The Novel Free

Declare





Through the jolting, dust-powdered windscreen he squinted around at the Jabrin basin. Though some of the tracts of palm trees were still flourishing in orderly rows, most were decimated and choked with wild acacia bushes, and several stretches showed only toppled, dry trunks. Until the jeep clattered down to the level of the oasis he could see the broken walls and foundation-lines of ruined buildings.



Salim bin Jalawi's party was camped on a flinty steppe by three well mounds, and out of sheer mercy for their eardrums Hale tromped on the brake pedal when he was still a couple of hundred feet away; and at long last he switched off the jeep's laboring engine.
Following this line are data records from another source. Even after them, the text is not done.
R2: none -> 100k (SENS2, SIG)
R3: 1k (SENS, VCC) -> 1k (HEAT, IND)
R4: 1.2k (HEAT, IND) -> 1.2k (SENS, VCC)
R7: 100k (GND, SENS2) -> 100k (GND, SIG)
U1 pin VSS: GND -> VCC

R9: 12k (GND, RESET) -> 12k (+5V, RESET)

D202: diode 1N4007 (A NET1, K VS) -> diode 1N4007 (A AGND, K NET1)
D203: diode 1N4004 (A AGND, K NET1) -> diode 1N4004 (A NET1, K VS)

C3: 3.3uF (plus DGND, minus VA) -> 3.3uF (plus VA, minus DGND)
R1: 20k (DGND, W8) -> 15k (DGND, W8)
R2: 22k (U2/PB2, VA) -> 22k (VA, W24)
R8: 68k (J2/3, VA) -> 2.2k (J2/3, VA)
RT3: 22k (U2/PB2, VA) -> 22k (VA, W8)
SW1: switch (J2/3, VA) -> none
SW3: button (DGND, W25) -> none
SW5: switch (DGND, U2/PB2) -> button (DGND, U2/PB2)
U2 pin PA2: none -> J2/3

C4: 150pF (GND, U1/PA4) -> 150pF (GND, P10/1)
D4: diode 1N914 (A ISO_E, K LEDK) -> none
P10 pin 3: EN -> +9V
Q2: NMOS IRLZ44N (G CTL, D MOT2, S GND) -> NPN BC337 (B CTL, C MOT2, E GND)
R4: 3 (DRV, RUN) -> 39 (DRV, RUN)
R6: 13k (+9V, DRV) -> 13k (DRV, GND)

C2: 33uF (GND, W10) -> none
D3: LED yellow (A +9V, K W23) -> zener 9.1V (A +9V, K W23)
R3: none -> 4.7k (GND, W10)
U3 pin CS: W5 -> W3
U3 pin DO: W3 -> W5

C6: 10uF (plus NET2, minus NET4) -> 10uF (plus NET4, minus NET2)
The shrill whine of the generator blessedly squeaked to a halt, but in the sudden desert silence he felt even more conspicuous. He climbed stiffly out of the driver's seat and plodded around to the back, and as he unstrapped his two cases he squinted over his shoulder at the campfire and the tents and the humps of camels grazing beyond, and his nostrils flared at the warm aroma of boiled rice and butter on the alkali breeze.



The three men by the fire had stood up when the engine died, and Hale straightened the dusty kaffiyeh on his head and then hefted his cases and stepped away from the jeep. In spite of the head-cloth's protection and the cloudy sky throughout the long day, he could feel the sting of sunburn on his nose and forehead.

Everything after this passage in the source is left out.